Session 0575 Session 0575


Dr. Kathryn A. Svinarich, Dr. Cynthia J. Finelli, and Dr. Sandra L. Doty GMI Engineering & Management Institute


Satisfying the research requirements for tenure and promotion at a small, predominantly undergraduate teaching institution can be daunting. This is especially true since the time involved with effective teaching, another key requirement to promotion, typically surpasses a full time commitment. Moreover, the fiscal, facility, and expertise constraints of a small institute limit viable projects, particularly experimental endeavors. To meet the research requirements for promotion, three junior, untenured faculty members (an electrical engineer and two physicists) took the initiative to form a cross-discipline, off-campus collaborative research effort with a senior, tenured physiologist at a mid-sized research university. The junior faculty members contribute their time and technical skills to the project. The physiologist provides mentoring, direction, laboratory space and supplies.

The collaboration involves the waveform analysis of electroretinograms (ERG) in rats. At this early stage of the project, the junior faculty are spending time in the lab learning how to record ERG’s and the biochemistry involved in the visual process. They have also upgraded the ERG recording scheme from a strip chart recorder to a digital oscilloscope with a front-end computer. Their technical skills will be instrumental in later stages of the project.

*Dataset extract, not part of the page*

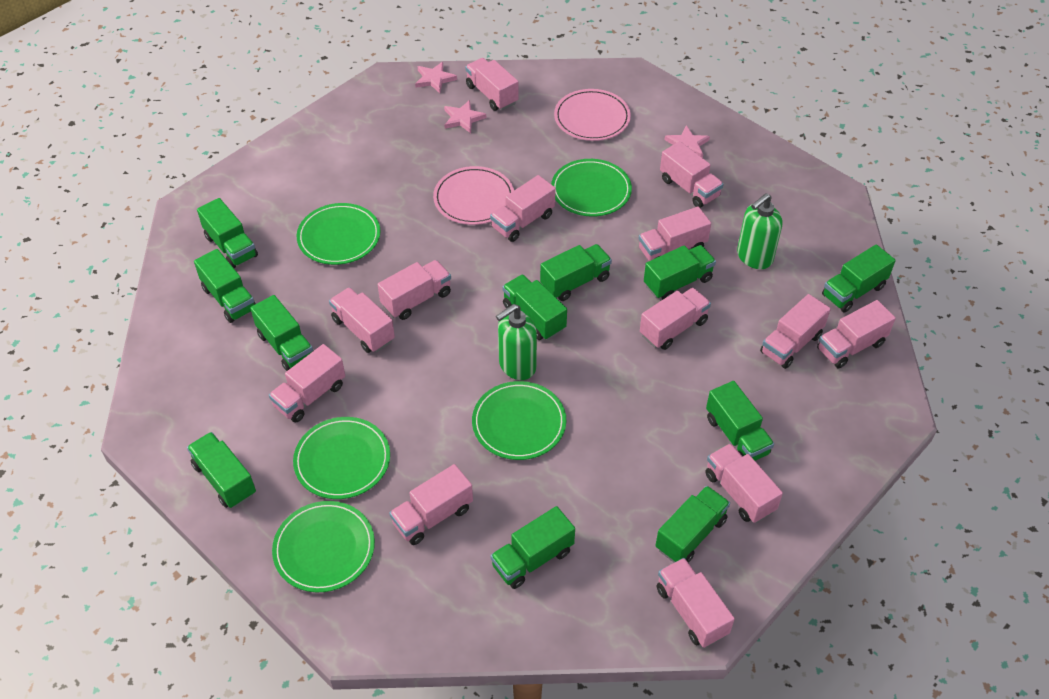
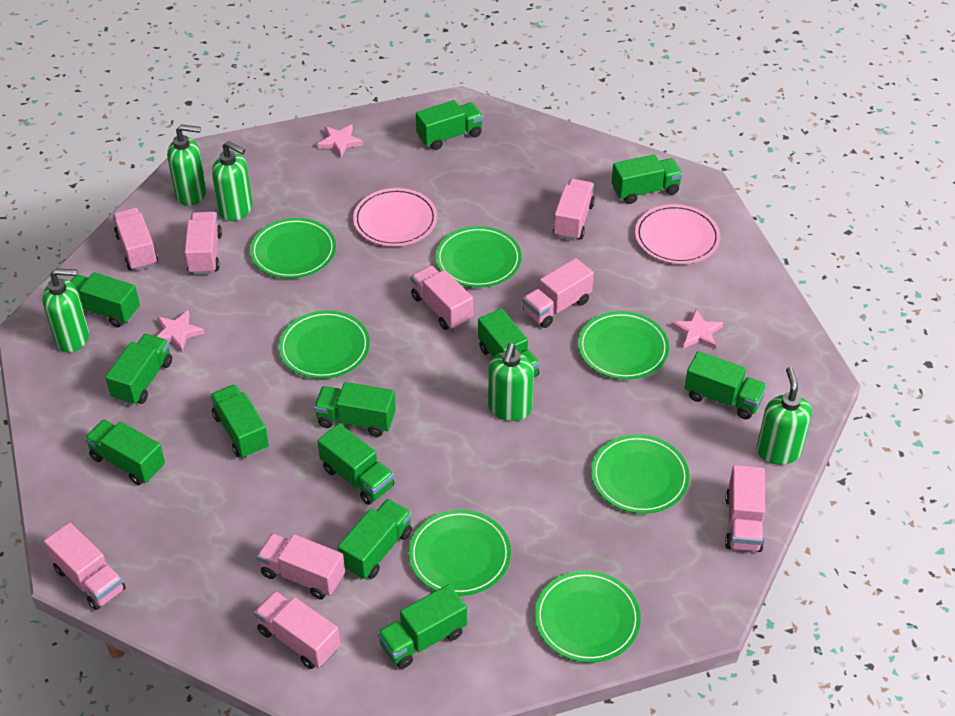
green plate: 5 -> 7
green soap dispenser: 2 -> 5
green truck: 11 -> 12
pink truck: 13 -> 9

The collaboration addresses many issues simultaneously. These issues include lack of time, funding, facilities and guidance. We will present details of the formation, difficulties and rewards of this cross-discipline, off-campus collaboration.


Meeting promotion and tenure requirements at any institution is a daunting proposition. These requirements typically involve maintaining an active classroom experience while simultaneously being an effective committee member and sustaining a viable research program. These tasks become even more formidable for the novice Ph.D. at his/her first position in a small, undergraduate, primarily teaching institution.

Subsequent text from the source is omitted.